Maintain a healthy lifestyle:
Your lifestyle behaviors may also affect your baby. Before considering pregnancy, you should reach and maintain a healthy weight. Exercising regularly and taking prenatal vitamins will help your body prepare for pregnancy. Also, consider taking Folic Acid along with your regular vitamins. Folic Acid helps create healthy new cells in your body, as well as help prevent major birth defects. The CDC recommends women take 400 micrograms of Folic Acid every day. If you smoke, use “street drugs,” or drink excessive amounts of alcohol, you should stop immediately. Seek help if you cannot stop on your own. These activities may harm your baby and cause birth defects.

Pay attention to your surroundings:
Exposure to substances such as synthetic chemicals, metals, fertilizer, bug spray, and animal feces may affect your reproductive health and ability to produce healthy children. Instead, use non-toxic materials and personal care products and be sure to avoid any substances that could be harmful to you and your baby.

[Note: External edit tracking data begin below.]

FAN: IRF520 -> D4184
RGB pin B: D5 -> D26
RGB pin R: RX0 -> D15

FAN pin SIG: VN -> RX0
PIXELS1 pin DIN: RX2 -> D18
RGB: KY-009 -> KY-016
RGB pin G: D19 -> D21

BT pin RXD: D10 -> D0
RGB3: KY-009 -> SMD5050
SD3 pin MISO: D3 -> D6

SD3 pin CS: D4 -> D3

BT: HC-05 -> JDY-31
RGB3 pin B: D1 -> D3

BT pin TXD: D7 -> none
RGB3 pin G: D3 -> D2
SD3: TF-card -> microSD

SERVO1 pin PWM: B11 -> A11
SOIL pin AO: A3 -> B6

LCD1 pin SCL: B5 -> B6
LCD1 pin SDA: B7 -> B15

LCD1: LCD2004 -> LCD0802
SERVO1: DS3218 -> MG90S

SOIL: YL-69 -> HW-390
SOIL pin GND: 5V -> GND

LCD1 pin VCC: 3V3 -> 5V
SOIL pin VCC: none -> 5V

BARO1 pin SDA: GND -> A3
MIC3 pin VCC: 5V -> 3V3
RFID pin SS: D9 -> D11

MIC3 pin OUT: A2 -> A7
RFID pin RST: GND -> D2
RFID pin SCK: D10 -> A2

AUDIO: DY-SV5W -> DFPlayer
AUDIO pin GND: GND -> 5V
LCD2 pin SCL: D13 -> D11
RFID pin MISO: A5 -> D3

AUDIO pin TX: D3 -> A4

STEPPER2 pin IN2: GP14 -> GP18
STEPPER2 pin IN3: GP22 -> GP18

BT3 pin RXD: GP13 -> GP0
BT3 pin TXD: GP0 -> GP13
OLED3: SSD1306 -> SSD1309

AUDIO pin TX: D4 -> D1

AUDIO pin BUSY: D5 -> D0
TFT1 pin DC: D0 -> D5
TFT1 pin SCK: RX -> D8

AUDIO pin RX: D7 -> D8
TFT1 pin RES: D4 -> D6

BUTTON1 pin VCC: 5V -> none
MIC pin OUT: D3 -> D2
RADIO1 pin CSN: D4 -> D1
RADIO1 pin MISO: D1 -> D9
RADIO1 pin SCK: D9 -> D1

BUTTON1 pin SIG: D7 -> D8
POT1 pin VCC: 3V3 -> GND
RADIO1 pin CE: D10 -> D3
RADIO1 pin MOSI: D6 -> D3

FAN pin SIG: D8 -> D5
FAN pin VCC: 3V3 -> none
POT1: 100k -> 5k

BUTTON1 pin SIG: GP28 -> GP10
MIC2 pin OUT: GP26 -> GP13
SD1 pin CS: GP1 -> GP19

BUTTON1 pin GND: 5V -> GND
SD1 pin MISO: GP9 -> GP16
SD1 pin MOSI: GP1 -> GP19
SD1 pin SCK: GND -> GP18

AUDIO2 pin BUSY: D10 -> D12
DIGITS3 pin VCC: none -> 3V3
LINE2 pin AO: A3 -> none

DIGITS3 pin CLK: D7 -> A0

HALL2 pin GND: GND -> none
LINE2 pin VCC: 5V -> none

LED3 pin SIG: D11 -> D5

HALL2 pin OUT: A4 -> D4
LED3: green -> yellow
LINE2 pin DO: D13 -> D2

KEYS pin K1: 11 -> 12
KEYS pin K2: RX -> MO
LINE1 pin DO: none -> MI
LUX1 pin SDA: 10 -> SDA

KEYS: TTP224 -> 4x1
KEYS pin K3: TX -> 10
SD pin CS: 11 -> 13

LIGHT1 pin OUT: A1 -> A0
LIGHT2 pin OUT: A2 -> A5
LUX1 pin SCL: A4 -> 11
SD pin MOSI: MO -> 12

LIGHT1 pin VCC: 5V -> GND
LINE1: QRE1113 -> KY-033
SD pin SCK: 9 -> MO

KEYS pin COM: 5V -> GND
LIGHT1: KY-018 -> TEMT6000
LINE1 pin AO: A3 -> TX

Preconception health care is not just for women:
Encourage your partner to live a healthy lifestyle as well. Having two healthy parents increases the chance that your baby will be healthy as well. Men and women may follow some of the same preconception tips, such as creating a reproductive life plan; preventing and treating any sexually transmitted diseases; stopping smoking and drinking excessively; avoiding toxic substances; and avoid using any drugs that may be harmful to the body. Factors such as type 1 diabetes, smoking cigarettes, heavy alcohol use, obesity, age, and diseases may affect a man’s ability to create healthy sperm.